12 January, 2011

Chitwan National Park: The Rhino Eludes us Again

Chitwan National Park is located in the southern, central part of Nepal. As opposed to the high Himalayas of the far north of or the smaller hills of the Kathmandu valley in the middle of the country, the southern part of Nepal is flat, and until recently (1970s) was completely covered in dense jungle and infested with malaria. In the 70s, the Nepali government implemented a successful program to combat malaria in the region. With the threat of malaria out of the way, people soon moved in and reclaimed the land for farming. This pretty much wiped out the jungle habitat within a couple of decades. Chitwan National park along with Bardia national park further west are essentially all that is left of this habitat. It is also some of the last remaining habitat for the royal bengal tiger, the Asian rhinoceros and the sloth bear, along with several other interesting avian, reptile and mammal species. The park is a popular destination for wildlife viewing, not only for the chance to see rare species, but also because the park offers opportunities to trek into the jungle foot as well as on the back of a domesticated elephant in lieu of a  jeep or truck. 

Chitwan Jungle
Primordial jungle, rare dangerous species seen from the back of your very own elephant, nights in a cozy lodge nestled in the jungle with wild animals roaming outside, who could ask for more. Not to mention the fact that the rhinoceros was one of the only animals we didn’t get to see on our African safaris. Chitwan advertised “excellent” chances of spotting rhinos, it’s what they are famous for. This would be our second chance at spotting a wild rhino. As soon as we booked our flight to Bangkok and realized we had enough time to squeeze in a visit to Chitwan before we left, we eagerly signed up and jumped on the bus headed south.

Indian Elephant
I would love to say that the experience was a smashing success that I will never forget, but the truth is far more aggravating. Aside from a wild chicken (apparently they taste just like chicken) and some other birds which were described by the guide at length, the park’s signature species, tigers, rhinos and bears, did not make an appearance. Let me tell you, nobody goes on safari to see birds, and when you are expecting tigers or rhinos, a description of the mating cycle of the crested hornbill can be extraordinarily annoying. We did see a paw print that we were told was made by a tiger earlier that day, and some poop that was ostensibly produced by rhino, but I have my suspicions that these were plants by the park staff. Even the elephant ride was a little off putting. The first encounter with the elephant is thrilling, but once the novelty wears off, and there is nothing to look at but endless jungle, the ride becomes quite uncomfortable and a little tedious. Also, the elephant’s handler kept smashing the elephants head and stabbing it behind the ear with a heavy, pointed metal rod to control it, which was frankly a little disturbing. Our room was freezing cold with no power or lights after 7:30, the food was barely edible, and the staff were downright unpleasant. I would have to say that this was the first real disappointment of our whole trip.

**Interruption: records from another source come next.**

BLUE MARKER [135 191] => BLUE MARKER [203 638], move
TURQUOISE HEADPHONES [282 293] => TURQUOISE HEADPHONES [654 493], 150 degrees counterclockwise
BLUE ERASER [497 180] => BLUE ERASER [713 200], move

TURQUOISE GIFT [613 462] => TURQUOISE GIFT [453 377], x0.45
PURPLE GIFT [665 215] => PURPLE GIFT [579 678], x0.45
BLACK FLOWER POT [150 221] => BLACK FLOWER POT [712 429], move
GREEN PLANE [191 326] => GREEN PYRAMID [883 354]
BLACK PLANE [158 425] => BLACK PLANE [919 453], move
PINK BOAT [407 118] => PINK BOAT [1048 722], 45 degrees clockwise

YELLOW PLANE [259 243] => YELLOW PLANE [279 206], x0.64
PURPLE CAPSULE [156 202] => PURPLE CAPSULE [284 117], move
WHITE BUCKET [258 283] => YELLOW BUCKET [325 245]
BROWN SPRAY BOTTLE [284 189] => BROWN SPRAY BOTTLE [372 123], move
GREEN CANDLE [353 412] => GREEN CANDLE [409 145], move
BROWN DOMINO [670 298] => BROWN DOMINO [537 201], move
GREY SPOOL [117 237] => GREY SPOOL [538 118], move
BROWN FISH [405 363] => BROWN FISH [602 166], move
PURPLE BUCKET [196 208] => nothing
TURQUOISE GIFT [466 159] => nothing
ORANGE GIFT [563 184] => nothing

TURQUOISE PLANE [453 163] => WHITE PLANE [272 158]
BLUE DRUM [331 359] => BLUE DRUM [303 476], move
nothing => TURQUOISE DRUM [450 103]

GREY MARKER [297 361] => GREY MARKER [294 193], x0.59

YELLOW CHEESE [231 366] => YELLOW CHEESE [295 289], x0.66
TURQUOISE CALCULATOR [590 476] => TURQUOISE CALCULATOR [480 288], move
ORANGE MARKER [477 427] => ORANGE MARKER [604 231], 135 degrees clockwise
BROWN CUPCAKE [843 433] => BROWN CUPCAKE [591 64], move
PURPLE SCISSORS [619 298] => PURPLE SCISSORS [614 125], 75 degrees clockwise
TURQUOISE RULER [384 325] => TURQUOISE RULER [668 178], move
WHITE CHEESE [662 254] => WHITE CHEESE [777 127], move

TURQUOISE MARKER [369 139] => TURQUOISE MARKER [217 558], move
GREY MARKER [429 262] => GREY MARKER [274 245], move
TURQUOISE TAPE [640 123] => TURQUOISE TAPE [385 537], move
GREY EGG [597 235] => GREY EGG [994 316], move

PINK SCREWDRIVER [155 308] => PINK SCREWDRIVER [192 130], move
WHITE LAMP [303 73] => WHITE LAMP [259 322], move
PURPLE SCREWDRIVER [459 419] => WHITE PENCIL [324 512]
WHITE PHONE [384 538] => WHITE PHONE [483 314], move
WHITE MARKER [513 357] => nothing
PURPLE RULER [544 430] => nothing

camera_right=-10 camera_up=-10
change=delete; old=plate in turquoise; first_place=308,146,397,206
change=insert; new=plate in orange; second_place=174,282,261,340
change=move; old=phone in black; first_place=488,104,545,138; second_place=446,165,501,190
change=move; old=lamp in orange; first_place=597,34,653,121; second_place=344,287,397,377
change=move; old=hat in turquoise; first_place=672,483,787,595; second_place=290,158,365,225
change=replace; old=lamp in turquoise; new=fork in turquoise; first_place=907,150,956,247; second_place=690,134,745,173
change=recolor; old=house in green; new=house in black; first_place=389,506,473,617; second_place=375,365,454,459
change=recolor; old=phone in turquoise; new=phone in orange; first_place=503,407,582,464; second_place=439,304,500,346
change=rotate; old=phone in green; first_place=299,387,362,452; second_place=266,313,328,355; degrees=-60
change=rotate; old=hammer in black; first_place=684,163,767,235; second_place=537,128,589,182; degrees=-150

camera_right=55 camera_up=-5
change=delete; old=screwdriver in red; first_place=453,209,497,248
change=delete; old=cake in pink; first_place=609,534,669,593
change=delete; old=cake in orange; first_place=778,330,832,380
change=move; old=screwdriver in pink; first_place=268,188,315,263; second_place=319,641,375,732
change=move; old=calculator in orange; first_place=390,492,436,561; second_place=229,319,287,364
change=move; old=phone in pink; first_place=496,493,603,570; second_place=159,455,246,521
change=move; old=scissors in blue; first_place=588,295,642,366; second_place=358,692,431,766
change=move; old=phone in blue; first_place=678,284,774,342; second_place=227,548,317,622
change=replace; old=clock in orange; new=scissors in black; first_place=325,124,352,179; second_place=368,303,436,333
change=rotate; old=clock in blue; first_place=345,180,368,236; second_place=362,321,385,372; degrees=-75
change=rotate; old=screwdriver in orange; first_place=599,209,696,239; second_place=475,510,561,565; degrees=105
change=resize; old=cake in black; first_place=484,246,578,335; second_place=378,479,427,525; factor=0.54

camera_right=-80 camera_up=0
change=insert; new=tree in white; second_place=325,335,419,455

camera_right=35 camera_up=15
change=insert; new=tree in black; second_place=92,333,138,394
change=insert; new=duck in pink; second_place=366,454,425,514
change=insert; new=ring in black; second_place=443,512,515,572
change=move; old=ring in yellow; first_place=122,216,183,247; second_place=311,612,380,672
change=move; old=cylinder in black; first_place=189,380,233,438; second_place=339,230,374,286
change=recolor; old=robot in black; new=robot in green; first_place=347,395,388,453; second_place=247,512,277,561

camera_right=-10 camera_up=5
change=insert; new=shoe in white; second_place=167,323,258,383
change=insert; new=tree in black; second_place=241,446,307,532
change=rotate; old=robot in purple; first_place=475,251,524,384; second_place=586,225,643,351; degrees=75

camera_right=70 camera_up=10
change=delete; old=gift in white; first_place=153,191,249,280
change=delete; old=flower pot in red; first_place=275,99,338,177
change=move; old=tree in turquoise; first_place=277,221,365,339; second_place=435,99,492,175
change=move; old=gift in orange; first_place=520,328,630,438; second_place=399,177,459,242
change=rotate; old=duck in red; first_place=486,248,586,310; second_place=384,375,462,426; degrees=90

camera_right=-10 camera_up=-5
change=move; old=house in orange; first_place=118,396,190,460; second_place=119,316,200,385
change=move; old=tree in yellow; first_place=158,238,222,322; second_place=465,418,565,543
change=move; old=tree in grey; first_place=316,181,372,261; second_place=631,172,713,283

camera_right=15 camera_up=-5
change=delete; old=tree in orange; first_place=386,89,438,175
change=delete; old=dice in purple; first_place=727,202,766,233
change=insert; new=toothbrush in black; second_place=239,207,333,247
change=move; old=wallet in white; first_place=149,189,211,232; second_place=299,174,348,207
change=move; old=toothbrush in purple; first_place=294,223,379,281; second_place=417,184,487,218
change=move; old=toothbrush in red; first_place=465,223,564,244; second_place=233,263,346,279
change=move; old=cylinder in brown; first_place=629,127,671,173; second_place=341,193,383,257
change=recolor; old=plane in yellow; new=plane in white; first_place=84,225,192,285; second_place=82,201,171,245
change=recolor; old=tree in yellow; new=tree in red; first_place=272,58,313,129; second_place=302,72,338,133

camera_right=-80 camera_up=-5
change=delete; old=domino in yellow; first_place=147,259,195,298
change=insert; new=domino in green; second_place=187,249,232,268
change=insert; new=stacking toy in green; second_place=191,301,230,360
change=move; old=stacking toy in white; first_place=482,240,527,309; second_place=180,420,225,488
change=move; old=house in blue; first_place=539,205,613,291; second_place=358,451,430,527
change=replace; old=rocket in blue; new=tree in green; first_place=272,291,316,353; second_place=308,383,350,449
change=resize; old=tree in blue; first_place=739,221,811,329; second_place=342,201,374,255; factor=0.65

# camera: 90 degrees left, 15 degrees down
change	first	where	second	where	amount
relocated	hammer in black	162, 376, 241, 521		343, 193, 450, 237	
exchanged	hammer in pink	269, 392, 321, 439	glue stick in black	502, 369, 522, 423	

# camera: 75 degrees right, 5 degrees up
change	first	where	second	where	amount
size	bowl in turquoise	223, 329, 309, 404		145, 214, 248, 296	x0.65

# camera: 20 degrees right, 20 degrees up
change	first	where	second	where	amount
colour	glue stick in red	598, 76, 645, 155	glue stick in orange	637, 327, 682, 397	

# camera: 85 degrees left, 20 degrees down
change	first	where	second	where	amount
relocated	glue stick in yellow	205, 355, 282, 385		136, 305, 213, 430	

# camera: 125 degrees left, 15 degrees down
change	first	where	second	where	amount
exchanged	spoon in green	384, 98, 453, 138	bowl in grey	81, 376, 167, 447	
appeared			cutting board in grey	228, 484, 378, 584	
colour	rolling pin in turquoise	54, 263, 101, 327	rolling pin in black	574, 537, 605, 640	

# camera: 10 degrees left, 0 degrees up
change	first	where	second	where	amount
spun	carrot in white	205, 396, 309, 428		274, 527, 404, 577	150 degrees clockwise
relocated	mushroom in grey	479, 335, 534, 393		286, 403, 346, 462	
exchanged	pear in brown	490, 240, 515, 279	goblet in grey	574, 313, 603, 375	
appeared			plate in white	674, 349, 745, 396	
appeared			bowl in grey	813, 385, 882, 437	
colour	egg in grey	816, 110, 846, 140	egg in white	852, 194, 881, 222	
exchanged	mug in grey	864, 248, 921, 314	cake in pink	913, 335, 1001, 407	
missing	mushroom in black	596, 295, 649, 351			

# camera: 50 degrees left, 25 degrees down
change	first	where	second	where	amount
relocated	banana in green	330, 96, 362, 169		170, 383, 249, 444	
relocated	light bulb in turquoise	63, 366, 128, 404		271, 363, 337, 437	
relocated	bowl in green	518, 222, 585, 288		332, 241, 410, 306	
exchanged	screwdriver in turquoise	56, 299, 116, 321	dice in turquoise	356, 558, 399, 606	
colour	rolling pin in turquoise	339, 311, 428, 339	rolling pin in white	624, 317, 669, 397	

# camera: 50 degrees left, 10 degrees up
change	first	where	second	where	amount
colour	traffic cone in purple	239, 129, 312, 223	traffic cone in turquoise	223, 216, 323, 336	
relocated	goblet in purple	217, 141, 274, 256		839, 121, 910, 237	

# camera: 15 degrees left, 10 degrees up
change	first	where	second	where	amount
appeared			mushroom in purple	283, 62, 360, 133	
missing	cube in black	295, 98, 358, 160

Having said that, you have to keep things in perspective. I’m not so jaded as to complain about how difficult we have it because the animals didn’t show up on demand or that my eggs were a little runny. I am very well aware that even with the odd disappointment, we are still extraordinarily fortunate to be doing what we are doing, and we did get to ride an elephant and wander around in a jungle.

Still, it would have been nice to see a rhinoceros…


Michael
Orchid Guests House
Thanon Rambuttri (near Khao San Rd.)
Bangkok, Thailand





1 comments:

Maximobo said...

"I would love to say that the experience was a smashing success that I will never forget, but..."

I love it! I don't blame you for being pissed off, and by the time we left Pokhara I'd had enough of the hard sell and crap service which was poorly hidden by that thin layer of "namaste" niceness. Still, if it was cold then at least you got to use your sleeping bags some more.

I'm back in Nepal with work, and its very normal after the trek but a very different experience since I have to actually apply myself to what is going on in the country. Brought a bike though, so loads of cool trips in the valley.

Hope you guys are having in fun in Australia.